This is a desperate quick fix to try to rescue power station owners from an onslaught of renewable energy they should have seen coming.
Last modified on Wed 7 Jul 2021 03.32 AEST
Largely unnoticed by much of the press, the federal government and its Energy Security Board have dreamed up a plan to bail out the owners of coal-fired generators, and it’s you who will be paying the bill.
Most of the private-sector owners of these coal-fired generators bought these power stations for a song, at prices well below the replacement cost of the power plants. One of them, Trevor St Baker (number 149 on the Financial Review Rich List 2021 with a net worth of $727m), picked up his power plant – Vales Point – for less than the price of the average Sydney home at $1m. AGL, which paid a fair bit more than $1m for Liddell and Bayswater, nonetheless still boasted to investors that it had paid so little for these power plants that it could shut Liddell immediately and the deal still made fantastic money.
Now in fairness to the owners of these power stations, the reason they picked them up for such a small amount of money was because they knew, and so did everyone else in the electricity industry, that these power stations were on borrowed time. If you took politicians, including Liberal party politicians seriously, all these coal power stations had to be phased out over the next 10 to 20 years. This was in order to meet Australia’s international commitment to help contain global warming below 2C.
However, what a number of the purchasers of these power stations realised was these power stations would be incredibly profitable in the next few years after they bought them. AGL and Origin Energy laid out very clearly in investor presentations the logic behind why they bought these highly polluting power stations, in spite of all their glossy sustainability reports claiming a commitment to address climate change. These presentations pointed out that gas prices were about to skyrocket due to the start-up of gas liquefaction plants that would allow huge quantities of gas to be exported to Asia. With this rise in the gas price, electricity prices would soon follow as gas power plants typically set the price in the wholesale electricity market.
Their predictions were spot on.
Nothing better illustrated the subsequent astronomical rise in profits of coal generators than the experience of St Baker’s Vales Point. The power station he and his business partner had bought in 2015 from New South Wales taxpayers for just $1m was by 2017 valued at $730m.

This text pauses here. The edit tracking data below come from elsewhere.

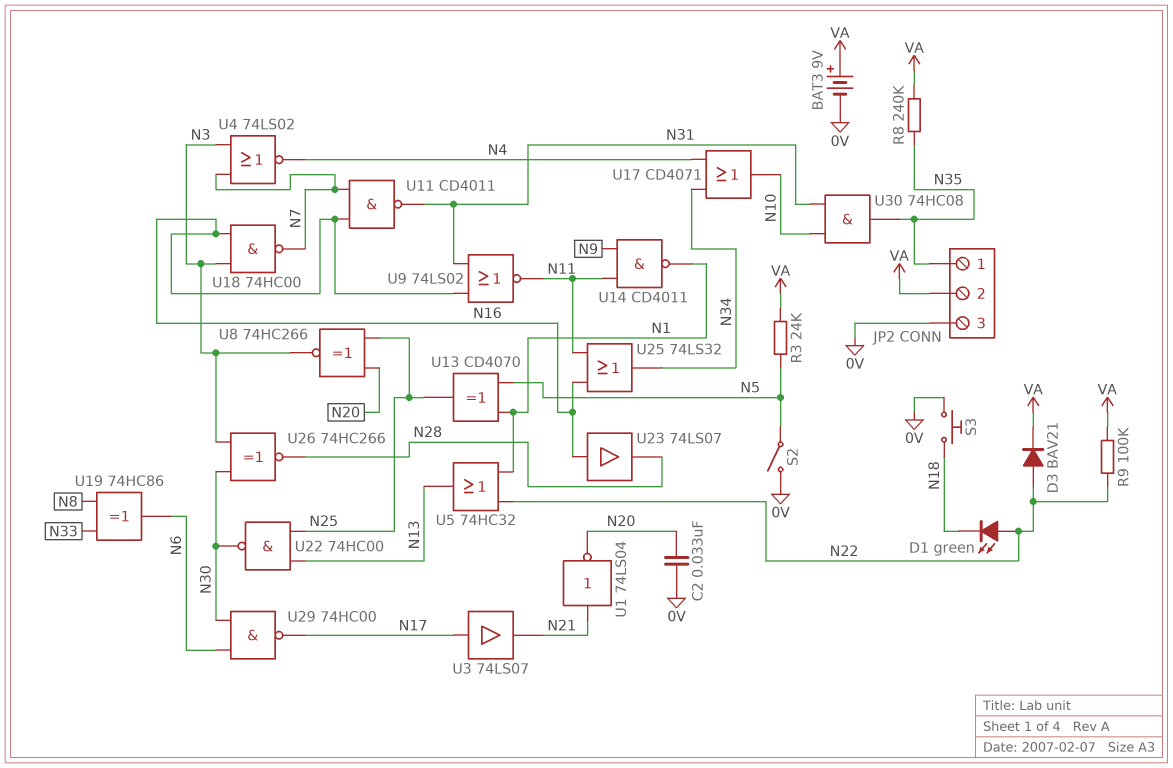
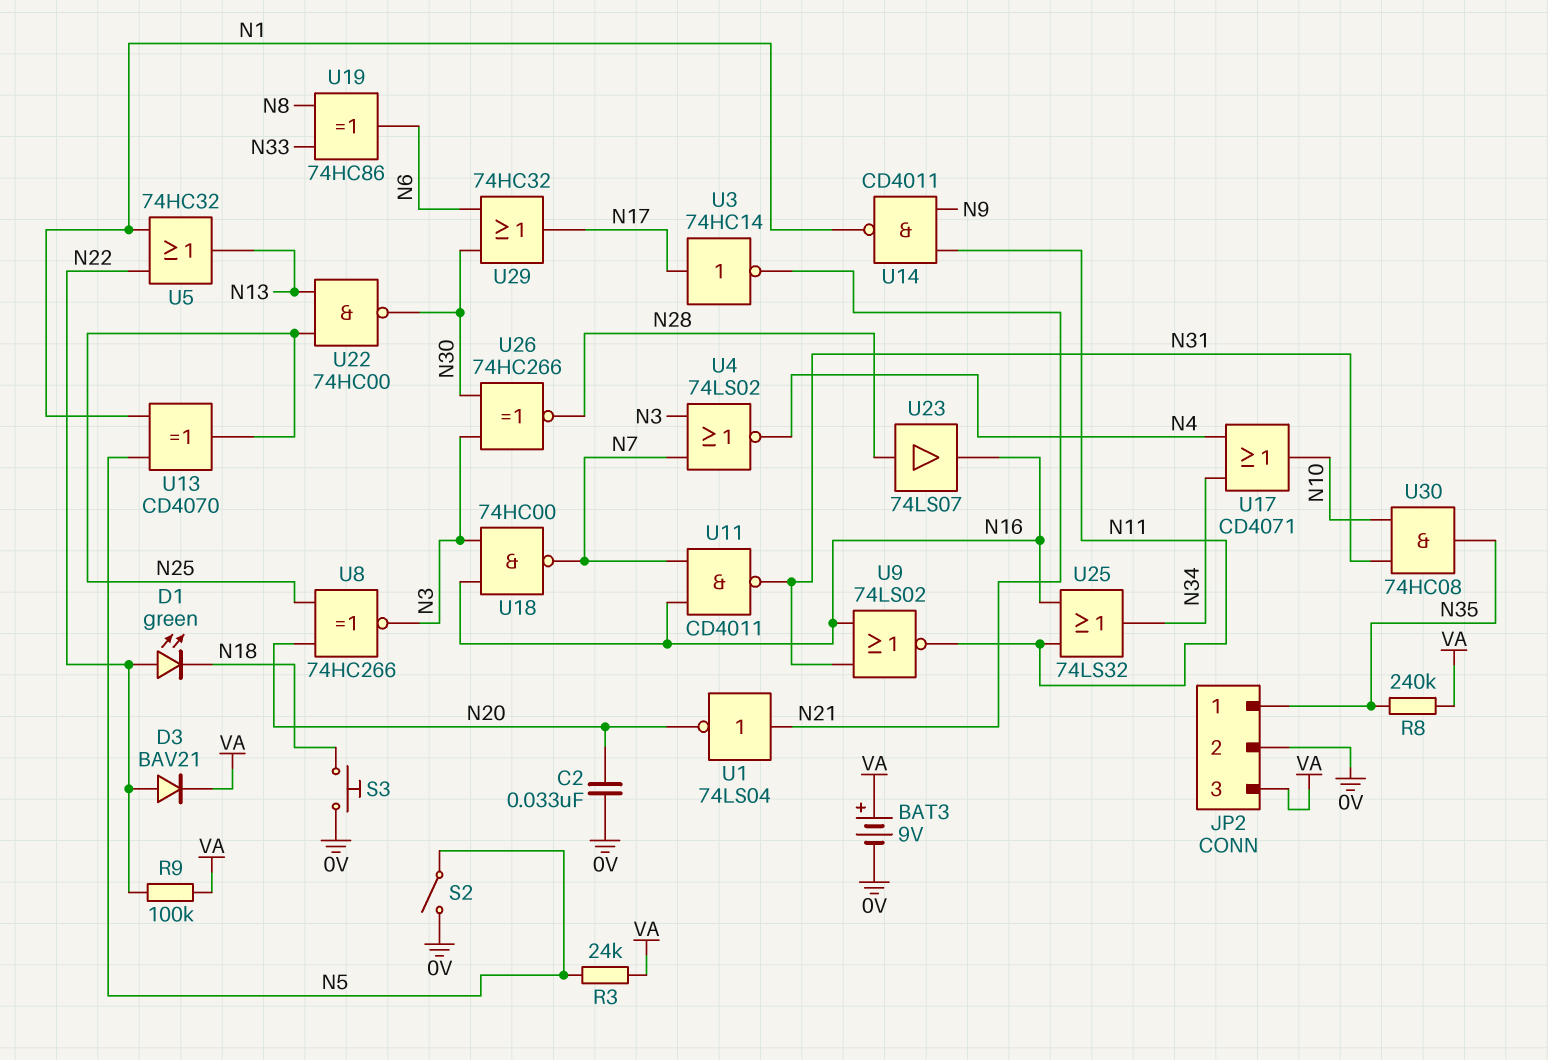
JP2 pin 2: VA -> 0V
JP2 pin 3: 0V -> VA
U3: buffer 74LS07 (in N17, out N21) -> NOT 74HC14 (in N17, out N21)
U23: buffer 74LS07 (in N16, out N28) -> buffer 74LS07 (in N28, out N16)
U29: NAND 74HC00 (in N6, in N30, out N17) -> OR 74HC32 (in N6, in N30, out N17)

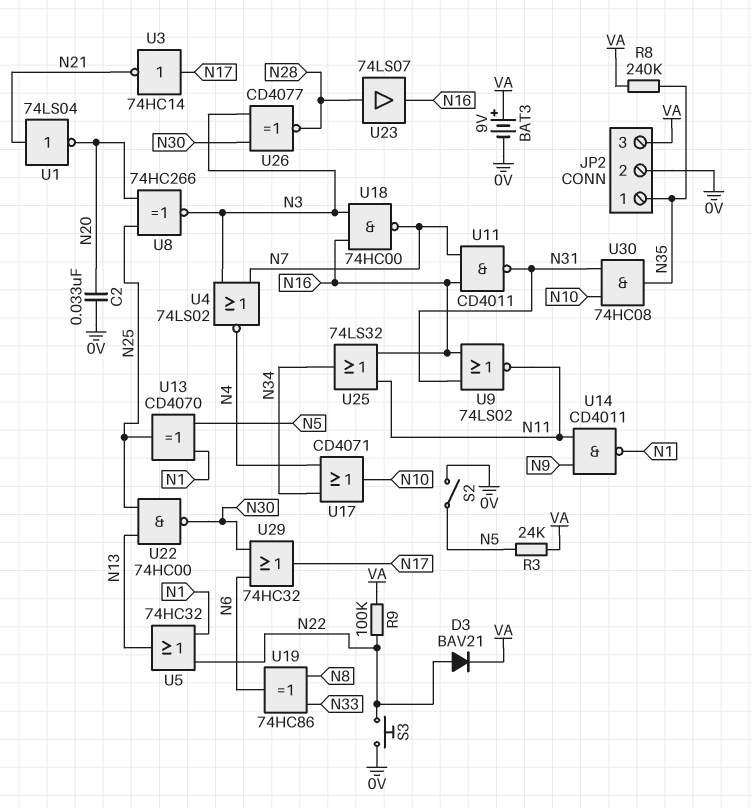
D1: LED green (A N22, K N18) -> none
S3: button (0V, N18) -> button (0V, N22)
U26: XNOR 74HC266 (in N3, in N30, out N28) -> XNOR CD4077 (in N3, in N30, out N28)

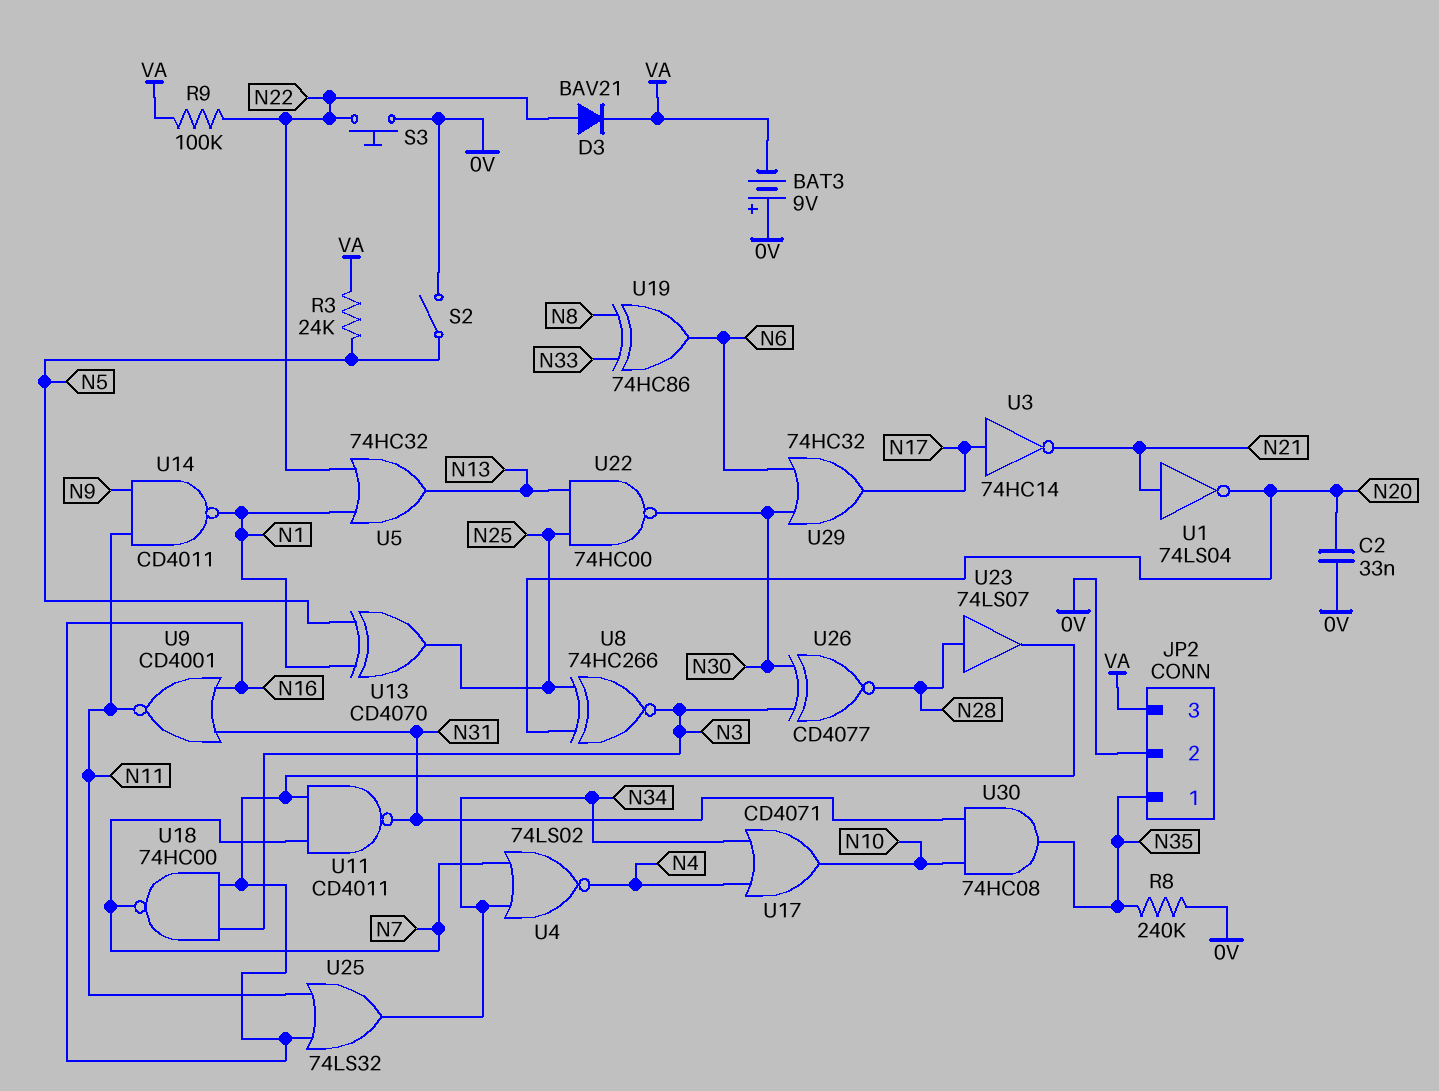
BAT3: 9V (plus VA, minus 0V) -> 9V (plus 0V, minus VA)
R8: 240k (N35, VA) -> 240k (0V, N35)
U4: NOR 74LS02 (in N3, in N7, out N4) -> NOR 74LS02 (in N7, in N34, out N4)
U9: NOR 74LS02 (in N16, in N31, out N11) -> NOR CD4001 (in N16, in N31, out N11)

But as everyone expected, eventually someone would do something a least half serious about addressing global warming and the good times would come to an end. Analysis by myself and analyst Johanna Bowyer indicates that between 2018 and 2025 Australia’s east coast grid will connect an amount of wind and solar capacity that is capable of generating as much electricity as the entire state of NSW consumes. This extra supply with no fuel cost will drive power prices down to record low levels such that five of Australia’s coal-fired power stations, including Vales Point, will be losing money.

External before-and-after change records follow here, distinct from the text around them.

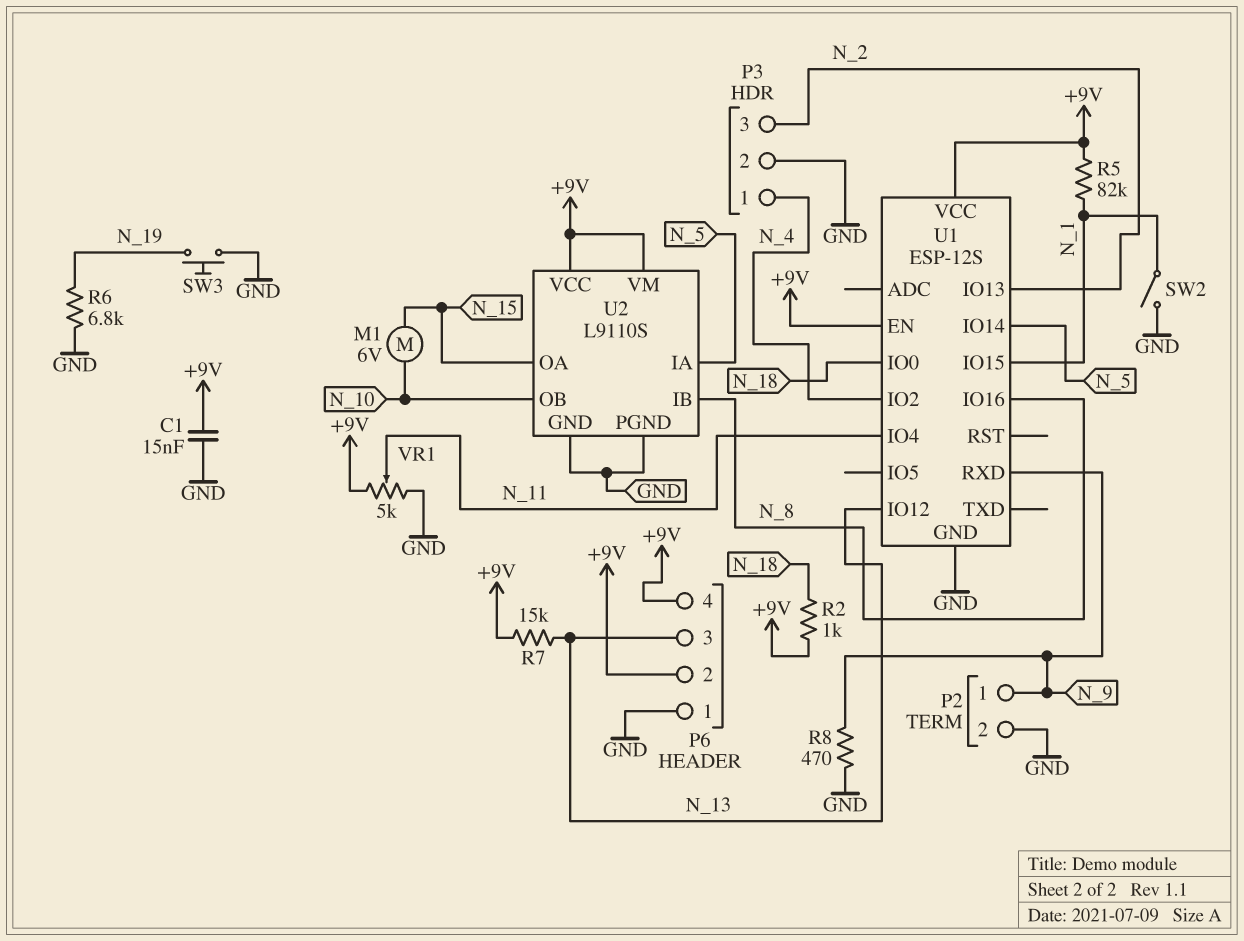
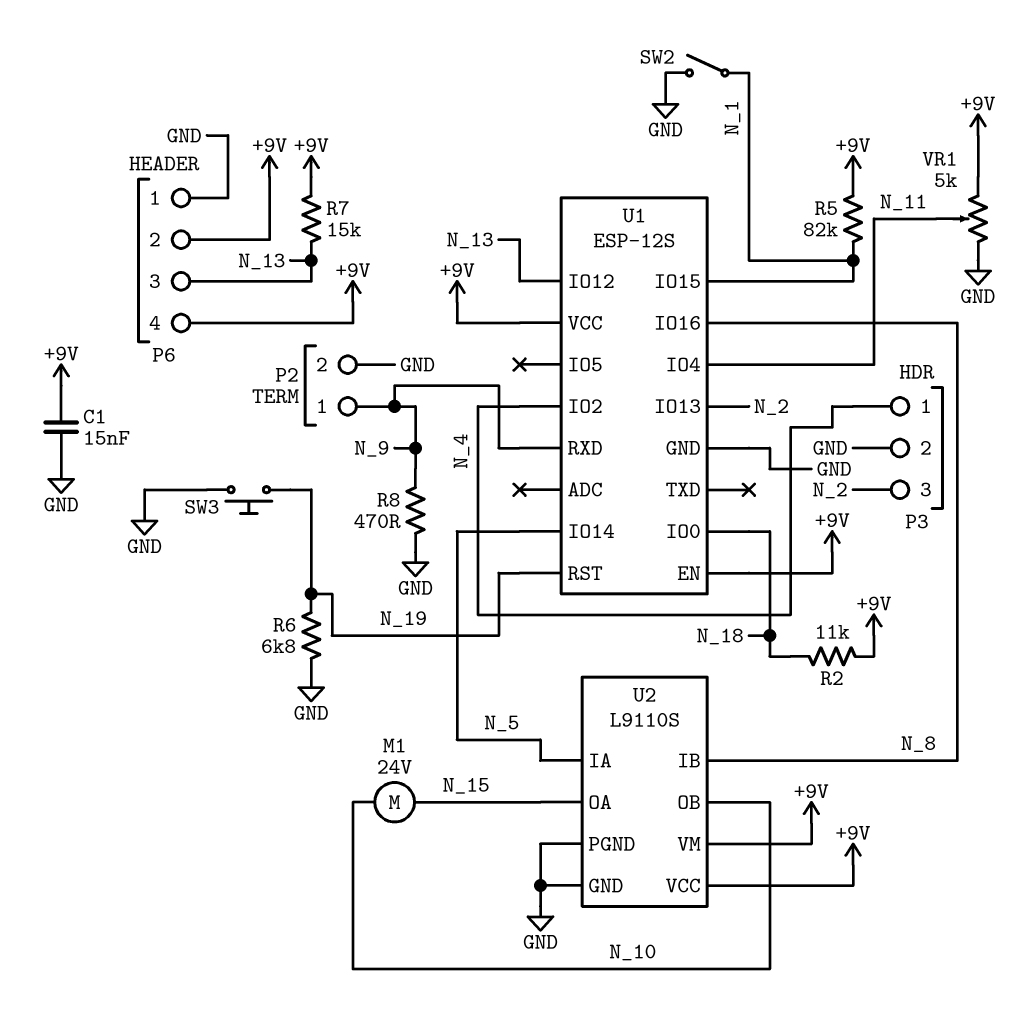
M1: motor 6V (N_10, N_15) -> motor 24V (N_10, N_15)
R2: 1k (+9V, N_18) -> 11k (+9V, N_18)
U1 pin RST: none -> N_19

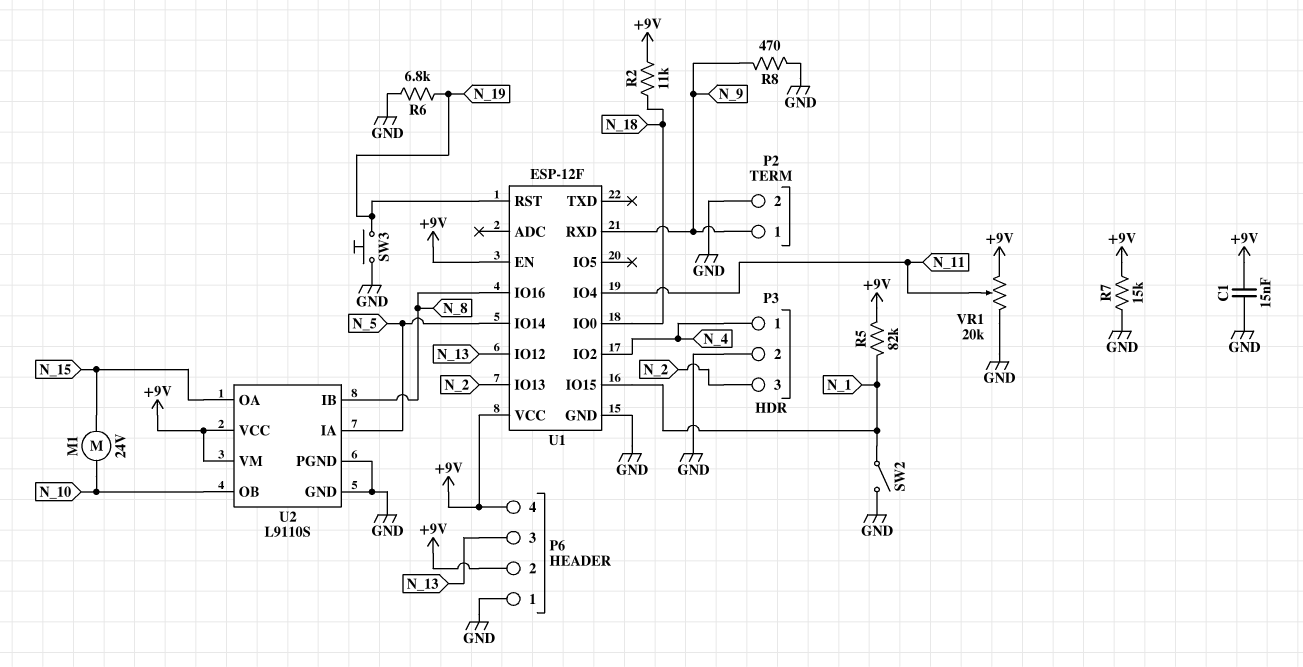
R7: 15k (+9V, N_13) -> 15k (+9V, GND)
U1: ESP-12S -> ESP-12F
VR1: 5k (+9V, GND, wiper N_11) -> 20k (+9V, GND, wiper N_11)

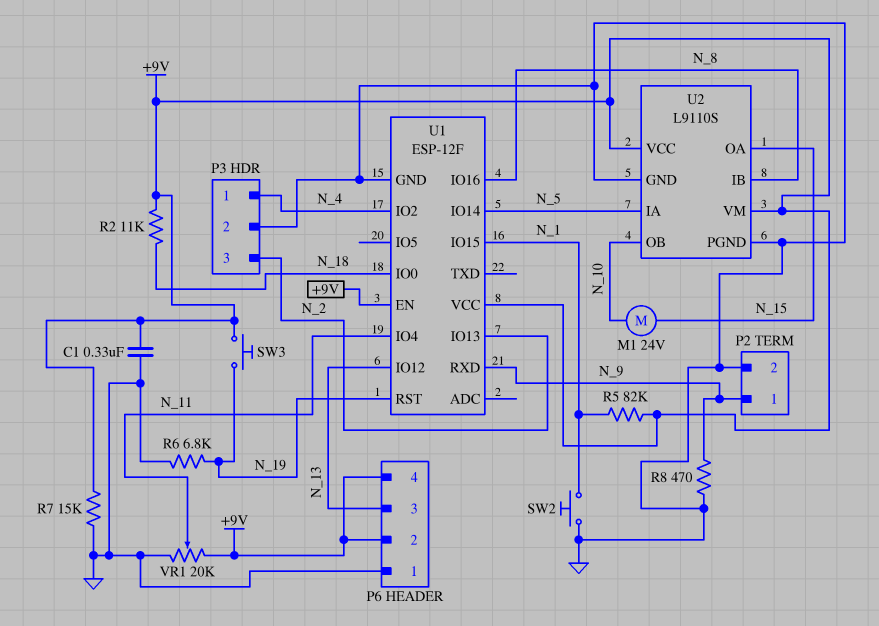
C1: 15nF (+9V, GND) -> 330nF (+9V, GND)
SW2: switch (GND, N_1) -> button (GND, N_1)
SW3: button (GND, N_19) -> button (+9V, N_19)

The financial industry here in Australia but also around the world has now come to realise that loans and investments involving high-polluting assets are a very risky proposition, because there are at least a few powerful politicians that take climate change seriously.

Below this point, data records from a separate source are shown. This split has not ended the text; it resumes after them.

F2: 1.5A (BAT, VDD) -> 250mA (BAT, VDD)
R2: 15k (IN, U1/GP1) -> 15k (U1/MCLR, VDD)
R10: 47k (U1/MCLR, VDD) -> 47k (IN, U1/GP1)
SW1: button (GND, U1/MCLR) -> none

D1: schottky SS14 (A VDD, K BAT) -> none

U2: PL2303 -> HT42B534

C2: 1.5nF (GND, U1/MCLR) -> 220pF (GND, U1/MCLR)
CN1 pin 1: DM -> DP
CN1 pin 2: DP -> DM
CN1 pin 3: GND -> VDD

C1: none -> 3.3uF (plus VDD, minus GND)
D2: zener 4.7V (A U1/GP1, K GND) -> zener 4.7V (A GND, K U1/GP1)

Now St Baker and the owner of Loy Yang B coal power station (Chai Tai Fook Enterprises – which is predominantly owned by a very wealthy Hong Kong family) are complaining that the banks won’t lend money to their power stations. According to St Baker this is just virtue signalling by the banks. But of course, if this was just a matter of satisfying woke, inner-city lefties, rather than sensible management of financial risk, you have to wonder why the highly wealthy owners of these power stations aren’t willing to make up the financing gap themselves?
Still, into this void the federal government and the Energy Security Board would like to volunteer you – the electricity consumer.
Of course, they don’t put it this way. Instead, they disguise this bailout with a convoluted name – the Physical Retailer Reliability Obligation. What this will mean in practice is that you will pay these coal generators not for the electricity they actually produce, but instead for their potential capacity to generate electricity, even if it is rarely, if ever, used.
The proponents of this bailout will try to suggest that this is not a unique idea, because a number of electricity markets around the world, including Western Australia, provide an extra payment to power plants for their capacity, irrespective of how much it is used. But there’s a critical difference between Australia’s east coast market (the NEM) and these other markets. Most electricity markets around the developed world impose caps on how high they allow prices to rise but Australia’s NEM has an extremely and unusually high price cap, which now stands at $15,000 per megawatt hour. To put that in perspective the average price of electricity in the NEM over the past 12 months was between around $45 to $65 per megawatt hour. Meanwhile in Western Australia’s market, the highest price allowed is less than $600 per megawatt hour.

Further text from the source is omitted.